If your toddler is prone to putting things into his or her mouth, be careful that they don’t try tasting these toxic insects and related organisms.
The bright glow of a firefly adult or larva is thought to be a warning that these insects are full of potent steroid chemicals called “lucibufagins.” The compounds are a close relative of toad toxins. You wouldn’t lick a toad, so don’t try a firefly, either.
Blister beetles (family Meloidae) are unfortunately non-descript, and diverse in their appearance. They are most abundant in deserts, prairies, meadows, and agricultural lands. Squeeze one and it exudes an oily liquid from its leg and body joints. The liquid contains the toxin cantharidin, and it can raise painful, scarring blisters on sensitive skin. Ingested, it can be fatal, even to horses and other large animals.

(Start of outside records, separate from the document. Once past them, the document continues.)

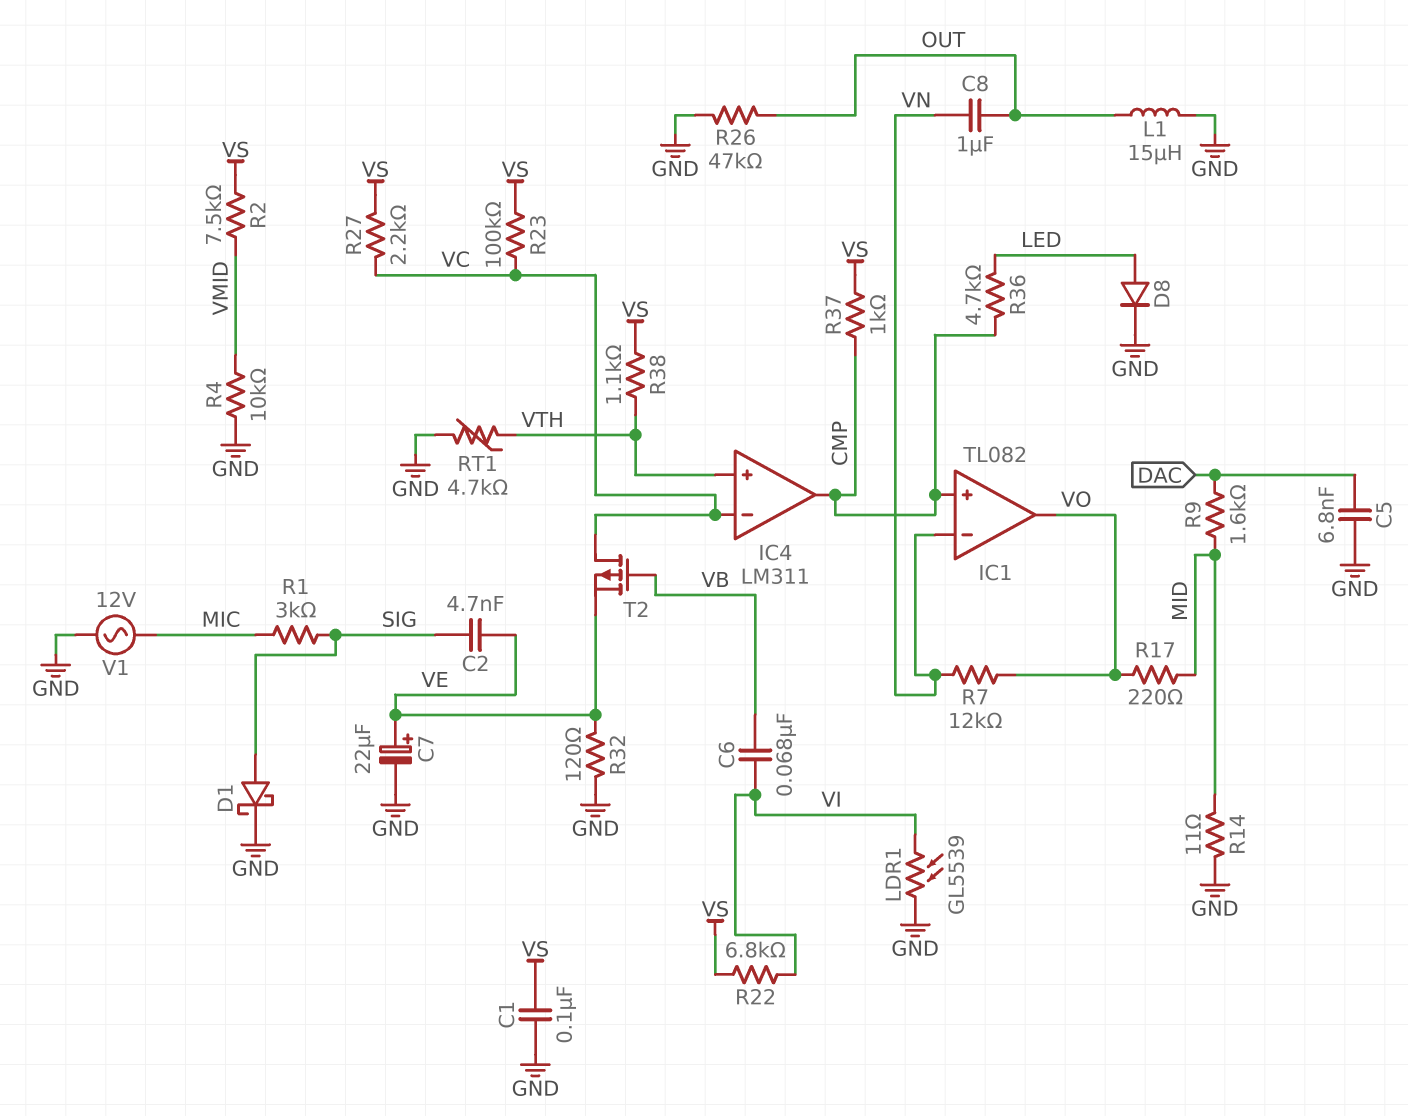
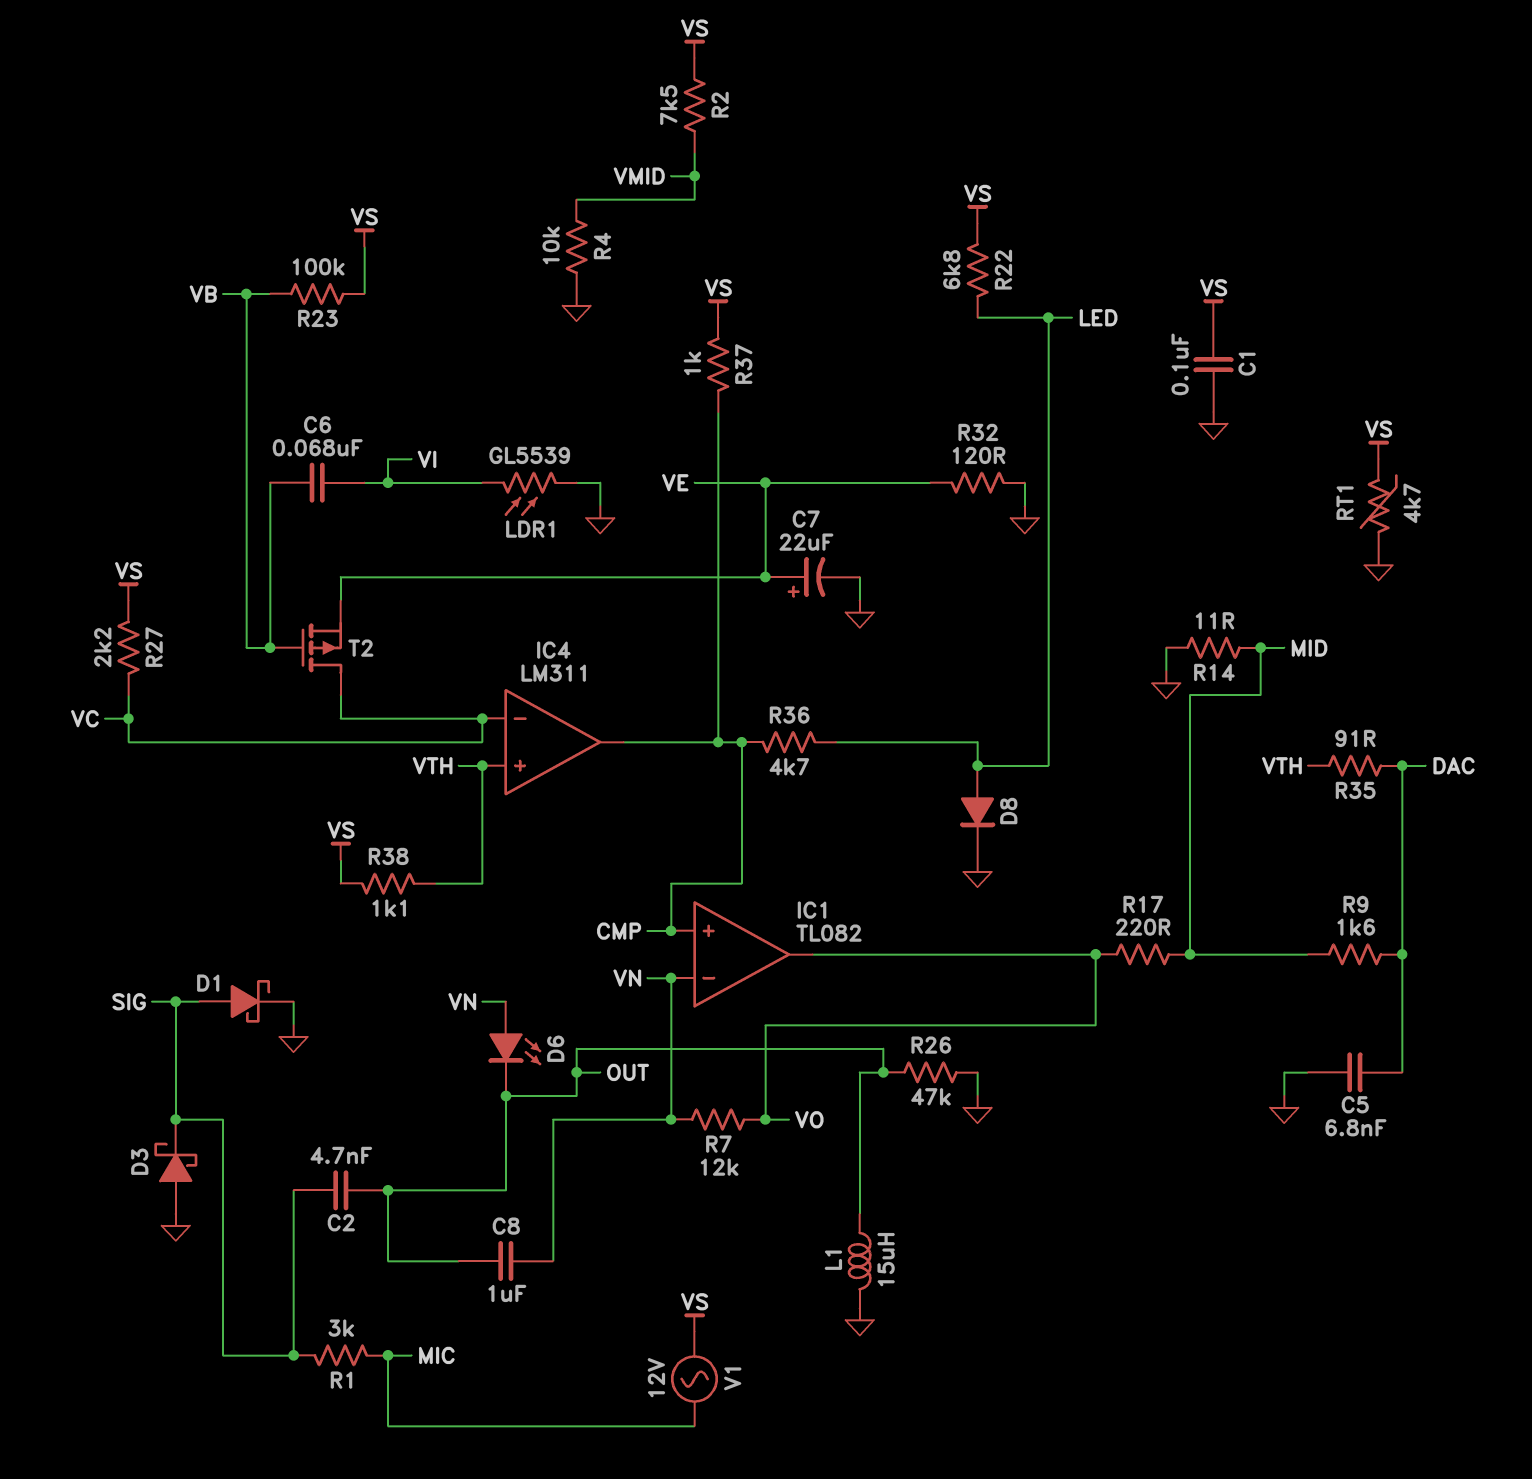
C2: 4.7nF (SIG, VE) -> 4.7nF (OUT, SIG)
D3: none -> schottky (A GND, K SIG)
D6: none -> LED (A VN, K OUT)
R22: 6.8k (VI, VS) -> 6.8k (LED, VS)
R23: 100k (VC, VS) -> 100k (VB, VS)
R35: none -> 91 (DAC, VTH)
RT1: 4.7k (GND, VTH) -> 4.7k (GND, VS)
V1: AC 12V (GND, MIC) -> AC 12V (MIC, VS)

Monarch Butterfly Caterpillars
Insects that feed on toxic plants, like milkweed, often sequester those toxins, incorporating the poisons into their own bodies for self-defense. Steer clear of insects with bold patterns of black or metallic blue and white, red, yellow, or orange. This is the bug’s way of advertising that it is dangerous to eat.
Bombardier beetles (Brachinus spp.) are not common, but you might find them under stones or boards in fields or near water. Bother a bombardier beetle and it will literally blast you with hot acid. Two chemicals stored in separate glands inside the beetle come together in a “reaction chamber” in the beetle’s rear, creating a minor explosion.
Most millipedes, class Diplopoda, have defensive chemical secretions that they deploy when threatened by a potential predator. Among the over 30 toxins known from various millipedes are hydrogen cyanide, acetic acid (vinegar), formic acid, benzaldehyde, and phenol. Most millipedes coil up before excreting such chemicals.
Remember that inquisitive cats, dogs, and other pets can also suffer from encounters with toxic insects, millipedes, and other invertebrates. Keep cats indoors, and watch what Fido gets into. Livestock owners need to beware that blister beetles can be inadvertently baled in hay.